广播里的提示音再次响起:“本次列车即将返程,请未下车的乘客尽快下车。”
林墨转身走向站台出口,楼梯不再是锈迹斑斑的水泥台阶,而是干净的大理石台阶,每一步都踩得无比踏实。走到出口时,他回头看了一眼,深灰色的列车缓缓驶离站台,消失在隧道深处,车身上隐约闪过一行字:“执念消散,归途已至。”
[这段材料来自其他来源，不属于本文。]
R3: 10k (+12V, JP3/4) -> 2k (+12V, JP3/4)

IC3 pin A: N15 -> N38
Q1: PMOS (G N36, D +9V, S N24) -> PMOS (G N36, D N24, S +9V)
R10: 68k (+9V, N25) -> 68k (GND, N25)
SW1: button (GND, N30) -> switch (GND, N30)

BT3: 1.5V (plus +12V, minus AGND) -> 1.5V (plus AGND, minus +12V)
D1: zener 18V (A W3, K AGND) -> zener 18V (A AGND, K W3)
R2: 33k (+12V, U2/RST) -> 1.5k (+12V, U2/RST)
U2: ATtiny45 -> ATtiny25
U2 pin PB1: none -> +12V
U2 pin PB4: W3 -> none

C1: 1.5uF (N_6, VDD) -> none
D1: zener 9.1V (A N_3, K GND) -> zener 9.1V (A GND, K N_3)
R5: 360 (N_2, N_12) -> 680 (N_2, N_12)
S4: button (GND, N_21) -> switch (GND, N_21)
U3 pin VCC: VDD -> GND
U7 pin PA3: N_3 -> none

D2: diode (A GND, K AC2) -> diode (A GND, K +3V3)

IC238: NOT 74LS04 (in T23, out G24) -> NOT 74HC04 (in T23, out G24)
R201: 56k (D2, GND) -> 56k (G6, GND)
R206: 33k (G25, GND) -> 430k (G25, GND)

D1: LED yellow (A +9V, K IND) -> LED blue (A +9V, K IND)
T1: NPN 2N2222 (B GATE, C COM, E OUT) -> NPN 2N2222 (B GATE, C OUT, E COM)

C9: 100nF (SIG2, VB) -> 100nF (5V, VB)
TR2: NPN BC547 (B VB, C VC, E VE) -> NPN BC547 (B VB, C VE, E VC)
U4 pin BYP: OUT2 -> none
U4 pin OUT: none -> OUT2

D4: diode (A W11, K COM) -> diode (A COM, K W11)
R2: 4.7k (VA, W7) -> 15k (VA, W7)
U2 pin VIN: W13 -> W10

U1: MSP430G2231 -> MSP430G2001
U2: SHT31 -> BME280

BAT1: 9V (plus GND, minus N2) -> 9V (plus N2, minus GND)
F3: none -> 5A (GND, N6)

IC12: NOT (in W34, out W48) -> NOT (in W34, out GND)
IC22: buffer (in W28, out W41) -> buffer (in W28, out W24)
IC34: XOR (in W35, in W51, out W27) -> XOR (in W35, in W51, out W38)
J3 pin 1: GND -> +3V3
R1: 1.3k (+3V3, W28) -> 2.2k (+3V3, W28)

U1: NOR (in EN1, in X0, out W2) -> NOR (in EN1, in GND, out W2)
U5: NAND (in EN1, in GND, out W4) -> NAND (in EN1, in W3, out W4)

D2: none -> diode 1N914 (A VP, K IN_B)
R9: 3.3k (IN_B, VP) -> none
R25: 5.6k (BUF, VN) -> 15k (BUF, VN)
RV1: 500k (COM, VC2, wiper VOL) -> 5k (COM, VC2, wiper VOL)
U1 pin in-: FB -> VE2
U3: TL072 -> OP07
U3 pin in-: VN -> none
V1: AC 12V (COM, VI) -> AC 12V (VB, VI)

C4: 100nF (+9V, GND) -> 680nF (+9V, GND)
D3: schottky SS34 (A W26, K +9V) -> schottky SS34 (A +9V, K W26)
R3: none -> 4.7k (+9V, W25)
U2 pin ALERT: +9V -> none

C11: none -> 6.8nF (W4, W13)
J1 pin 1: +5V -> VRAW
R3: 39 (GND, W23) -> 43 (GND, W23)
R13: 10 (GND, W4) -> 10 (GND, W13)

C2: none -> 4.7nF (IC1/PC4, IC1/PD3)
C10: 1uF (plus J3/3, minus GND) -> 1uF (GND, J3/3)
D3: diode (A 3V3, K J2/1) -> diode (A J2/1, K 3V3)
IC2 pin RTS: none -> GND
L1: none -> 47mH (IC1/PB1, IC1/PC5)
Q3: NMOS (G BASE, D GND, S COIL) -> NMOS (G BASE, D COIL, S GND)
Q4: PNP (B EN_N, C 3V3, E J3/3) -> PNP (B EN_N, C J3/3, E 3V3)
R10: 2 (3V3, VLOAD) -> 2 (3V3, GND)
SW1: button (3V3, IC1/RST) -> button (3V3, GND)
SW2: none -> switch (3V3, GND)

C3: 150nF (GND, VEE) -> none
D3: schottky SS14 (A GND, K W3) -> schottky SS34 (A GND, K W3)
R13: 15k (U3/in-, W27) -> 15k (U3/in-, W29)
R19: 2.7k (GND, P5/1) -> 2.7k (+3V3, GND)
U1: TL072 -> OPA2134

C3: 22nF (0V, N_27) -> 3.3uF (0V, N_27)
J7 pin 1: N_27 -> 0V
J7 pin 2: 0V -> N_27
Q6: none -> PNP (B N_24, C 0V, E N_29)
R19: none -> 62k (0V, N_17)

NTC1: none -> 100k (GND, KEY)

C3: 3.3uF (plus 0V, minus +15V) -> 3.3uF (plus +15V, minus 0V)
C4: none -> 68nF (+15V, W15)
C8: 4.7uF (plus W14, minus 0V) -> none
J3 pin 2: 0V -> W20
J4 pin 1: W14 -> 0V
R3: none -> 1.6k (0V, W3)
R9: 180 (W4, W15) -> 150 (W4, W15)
推开出口的木门,外面不再是阴森的巷子,而是熟悉的地铁口。阳光明媚,街道上车水马龙,报刊亭的大爷正和路人笑着聊天,他穿着干净的蓝色外套,胸前别着一枚崭新的徽章,看到林墨时,笑着挥了挥手。
林墨摸了摸口袋,车票已经不见了,只有那个黑色钱包还在。他掏出手机,时间显示是早上8点,信号满格,日历上的日期是他加班那天的第二天。手机里收到一条外婆发来的微信:“小墨,今天回家吃饭,外婆给你做红烧肉。”
林墨笑着回复:“好,我带个东西给您看。”
他转身走向公交站,阳光照在身上暖洋洋的。他知道,那个废弃的站台和深灰色的列车不会再出现了,那些被困在时光里的执念已经找到归宿,而他也终于解开了血脉里的羁绊。
只是偶尔在深夜加班时,林墨会站在地铁口,看着末班车缓缓进站,总觉得在白色的车厢里,能看到几个模糊的身影对着他微笑,然后随着列车的远去,消失在城市的灯火里。而那个黑色的钱包,被外婆放在了客厅的展示柜里,旁边摆着外公的照片,两个老人的笑容在灯光下交相辉映,温暖而安详。